The level of employment in the United States has been declining since the year 2000. There have been moments when things have appeared to have been getting better for a short period of time, and then the decline has resumed. Thanks to the offshoring of millions of jobs, the replacement of millions of workers with technology and the overall weakness of the U.S. economy, the percentage of Americans that are actually working is significantly lower than it was when this century began. And even though things have stabilized at a reduced level over the past few years, it is only a matter of time until the next major wave of the economic collapse strikes and the employment level goes even lower. And the truth is that more good jobs are being lost every single day in America. For example, as you will read about below, Warren Buffett is shutting down a Fruit of the Loom factory in Kentucky and moving it to Honduras just so that he can make a little bit more money. We see this kind of betrayal over and over again, and it is absolutely ripping the middle class of America to shreds.
Below I have posted a chart that you never hear any of our politicians talk about. It is a chart that shows how the percentage of working age Americans with a job has steadily declined since the turn of the century. Just before the last recession, we were sitting at about 63 percent, but now we have been below 59 percent since the end of 2009…
We should be thankful that things have stabilized at this lower level for the past few years.
At least things have not been getting worse.
But anyone that believes that “things have returned to normal” is just being delusional.
And nothing is being done about the long-term trends that are absolutely crippling our economy. One of those trends is the offshoring of middle class jobs. As I mentioned above, Fruit of the Loom (which is essentially owned by Warren Buffett) has made the decision to close their factory in Jamestown, Kentucky and lay off all the workers at that factory by the end of 2014…
Clothing company Fruit of the Loom announced Thursday that it will permanently close its plant in Jamestown and lay off all 600 employees by the end of the year.
The Jamestown plant is the last Fruit of the Loom plant in a state where the company had once been a manufacturing titan second only to General Electric.
This isn’t being done because Fruit of the Loom is going out of business. They are still going to be making t-shirts and underwear. They are just going to be making them in Honduras from now on…
The company, owned by Warren Buffett’s Berkshire Hathaway but headquartered in Bowling Green, said the move is “part of the company’s ongoing efforts to align its global supply chain” and will allow the company to better use its existing investments to provide products cheaper and faster.
The company said it is moving the plant’s textile operations to Honduras to save money.
So what are those workers supposed to do?
Go on welfare?
The number of Americans that are dependent on the government is already at an all-time record high.
And doesn’t Warren Buffett already have enough money?
In business school, they teach you that the sole responsibility of a corporation is to maximize wealth for the shareholders.
And so when business students get out into “the real world”, that is how they behave.
But the truth is that corporations have a responsibility to treat their workers, their customers and the communities in which they operate well.

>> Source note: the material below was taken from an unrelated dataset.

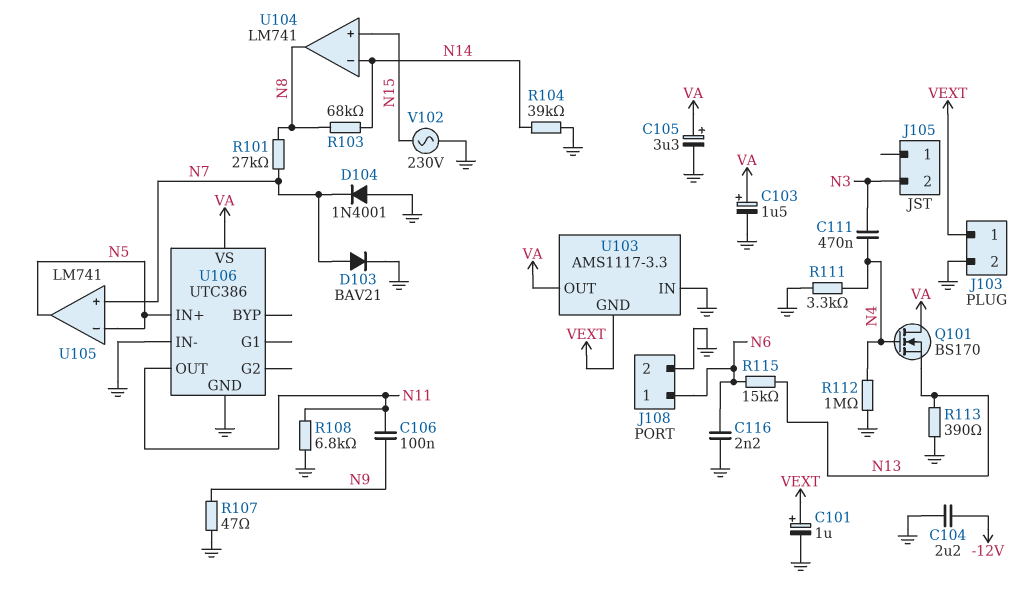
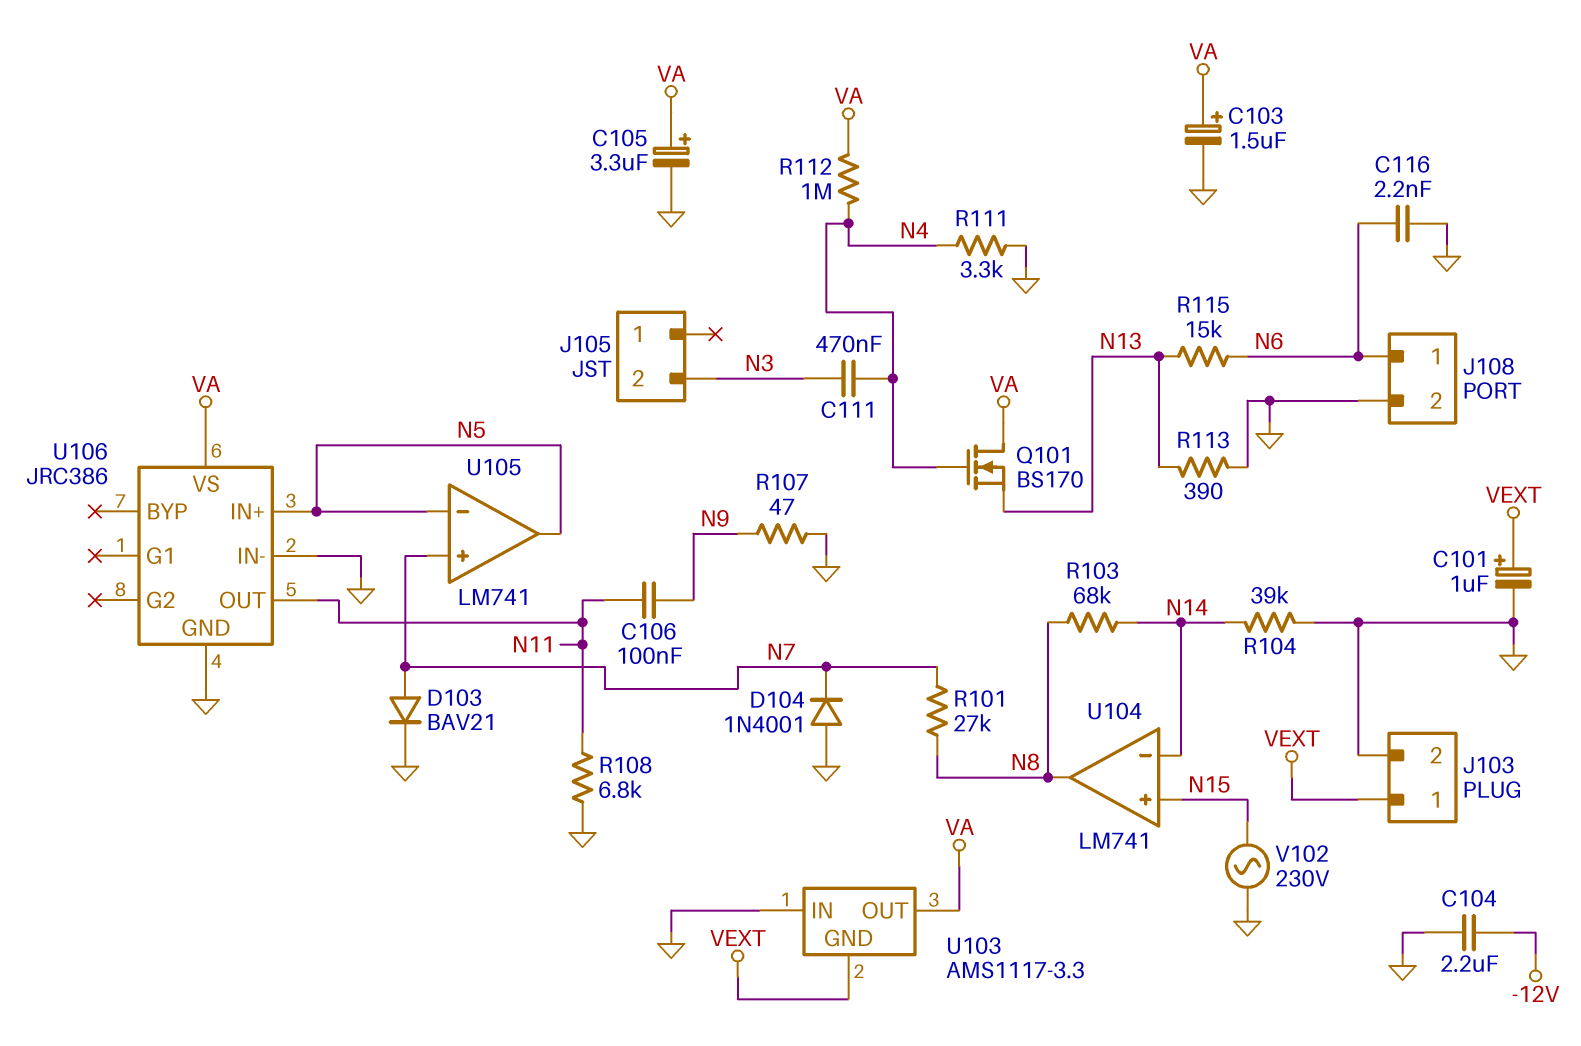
R112: 1M (GND, N4) -> 1M (N4, VA)
U106: UTC386 -> JRC386

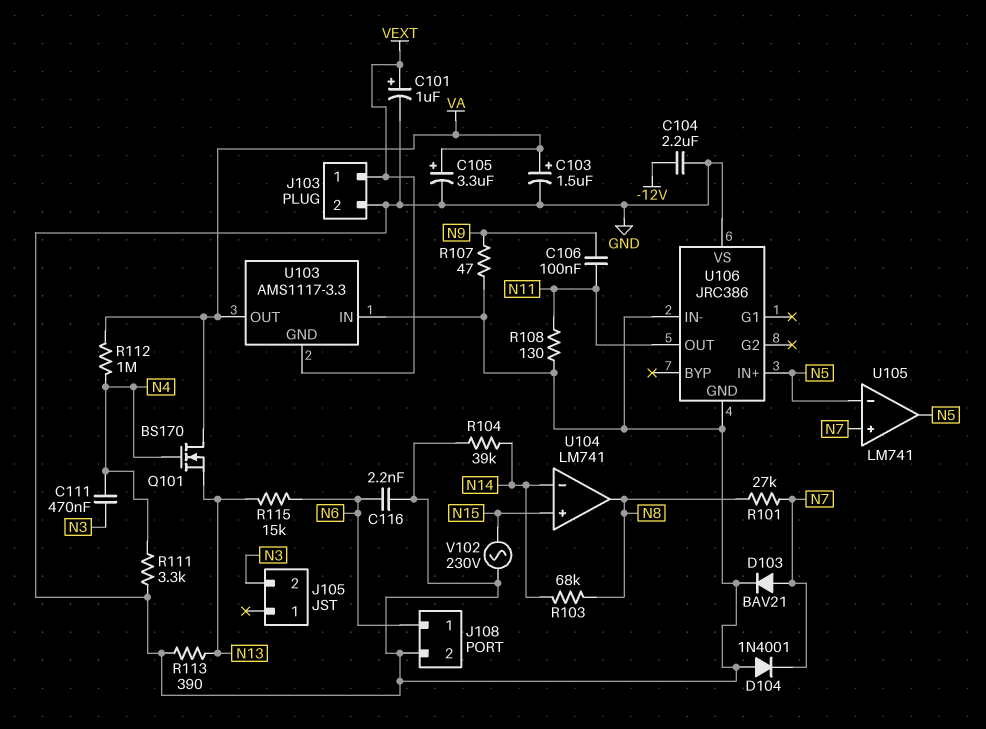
R108: 6.8k (GND, N11) -> 130 (GND, N11)
U106 pin VS: VA -> GND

This responsibility exists whether corporate executives want to admit it or not.
And we all have a responsibility to our fellow citizens. When we stand aside and do nothing as millions of good paying American jobs are shipped overseas so that the “one world economic agenda” can be advanced and so that men like Warren Buffett can stuff their pockets just a little bit more, we are failing our fellow countrymen.
Because so many of us have fallen for the lie that “globalism is good”, we have allowed our once great manufacturing cities to crumble and die. Just consider what is happening to Detroit. It was once the greatest manufacturing city in the history of the planet, but now foreign newspapers publish stories about what a horror show that it has become…
Khalil Ligon couldn’t tell if the robbers were in her house. She had just returned home to find her front window smashed and a brick lying among shattered glass on the floor. Ligon, an urban planner who lives alone on Detroit’s east side, stepped out and called the police.
It wasn’t the first time Ligon’s home had been broken into, she told me. And when Detroit police officers finally arrived the next day, surveying an area marred by abandoned structures and overgrown vegetation, they asked Ligon a question she often ponders herself: why is she still in Detroit?
Of course this kind of thing is not just happening to Detroit. The truth is that it is happening all over the nation. For example, this article contains an incredible graphic which shows how the middle class of Chicago has steadily disappeared over the past several decades.
Once again, even though we have never had a “recovery”, it is a good thing that things have at least stabilized at a lower level for the past few years.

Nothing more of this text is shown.